Por felipe.martins

Sâo Paulo - A compra de 16 trens da francesa Alstom pelo metrô de São Paulo, na gestão do hoje senador José Serra (PSDB-SP), ainda em 2007, foi considerada irregular pelo Tribunal de Contas (TCE-SP) daquele estado. Para o tribunal, o governador tucano não poderia usar um contrato de 1992 para fazer a aquisição 15 anos depois.

Segundo a Lei de Licitações, que rege as aquisições feitas pelo poder público, um contrato tem duração de cinco anos. Ou seja, a licitação de 1992 usada para a compra em 2007 havia perdido a sua validade em 1997. A Alstom é investigada pelo Ministério Público sob suspeita de fraudar licitações do metrô e de trens entre 1998 e 2008, nos sucessivos governos do PSDB. A empresa nega a acusação.
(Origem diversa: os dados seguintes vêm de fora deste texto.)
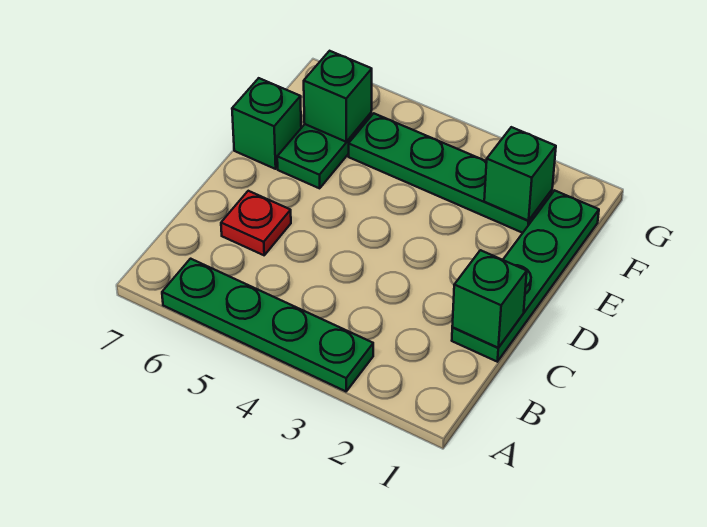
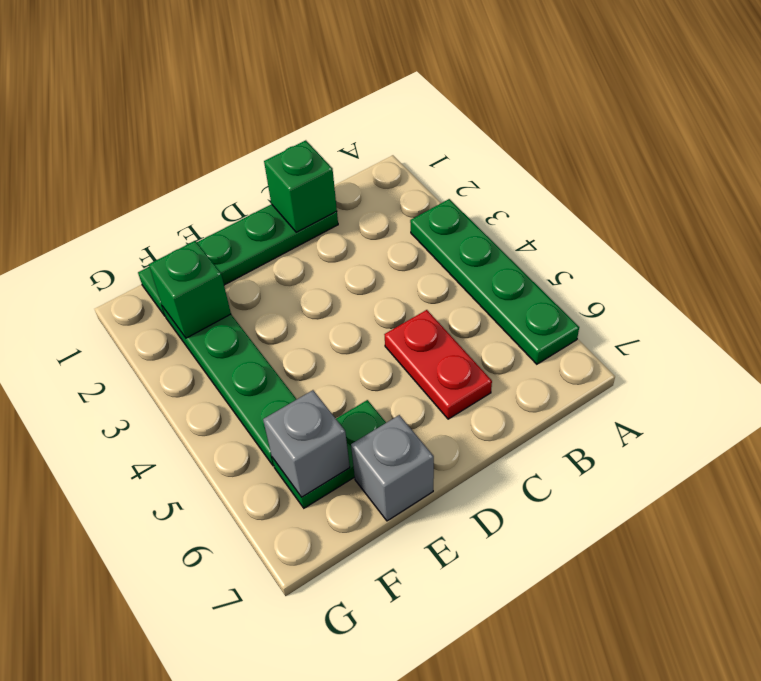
red plate C6 level 1 -> red plate C5:C6 level 1
green brick E7 level 1 -> grey brick E7 level 1
green brick F6 level 2 -> grey brick F6 level 2

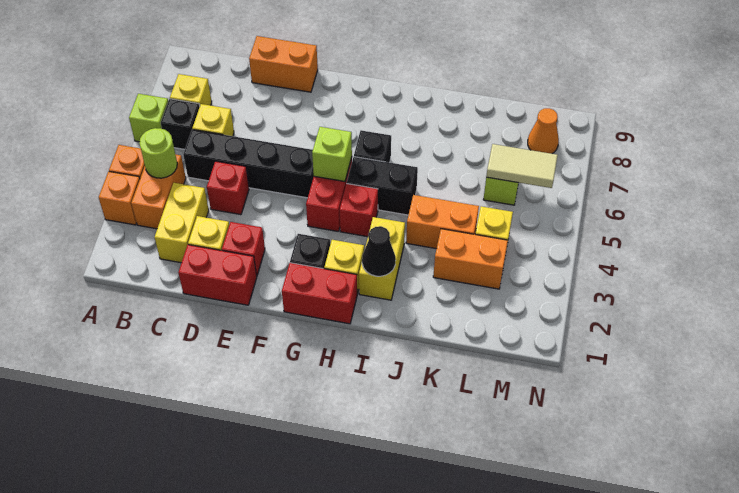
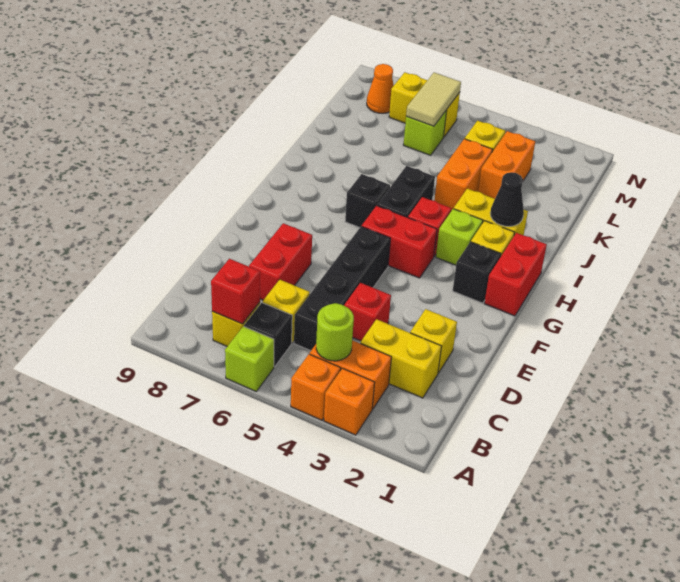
red brick D1:E1 level 1 -> red brick D7:E7 level 1
orange brick D9:E9 level 1 -> none
red brick E2 level 1 -> red brick B7 level 2
lime brick G5 level 2 -> lime brick H3 level 1
none -> yellow brick M6:M7 level 1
No voto que reprovou a compra, o TCE-SP afirma que o metrô deveria ter feito uma nova licitação, na qual outras empresas pudessem oferecer preços melhores do que os da Alstom. Os 16 trens custaram R$ 828 milhões, em valores atualizados.

A companhia estadual alegou que o contrato continuava válido porque ainda havia trens para serem fornecidos. Ainda de acordo com o tribunal, houve três problemas na compra: o contrato de 1992, que já não valia mais nada em 2007; a não participação de outras empresas, ferindo a livre concorrência; e o objeto do aditivo de 2007, que não tinha relação com o de 1992.

O metrô alegou em sua defesa que era mais barato comprar da Alstom, mas o Tribunal de Contas concluiu que a companhia não conseguiu provar essa vantagem econômica durante o julgamento. O contrato de 1992 nem havia sido assinado pela Alstom, mas sim pela Mafersa, empresa brasileira fundada em 1944 que quebrou em 1995 e cujas instalações foram compradas pela multinacional francesa em 1997.

O presidente da estatal à época, Sergio Avelleda, e o diretor de operações, Conrado Grava de Souza, foram multados em R$ 21.250 cada um.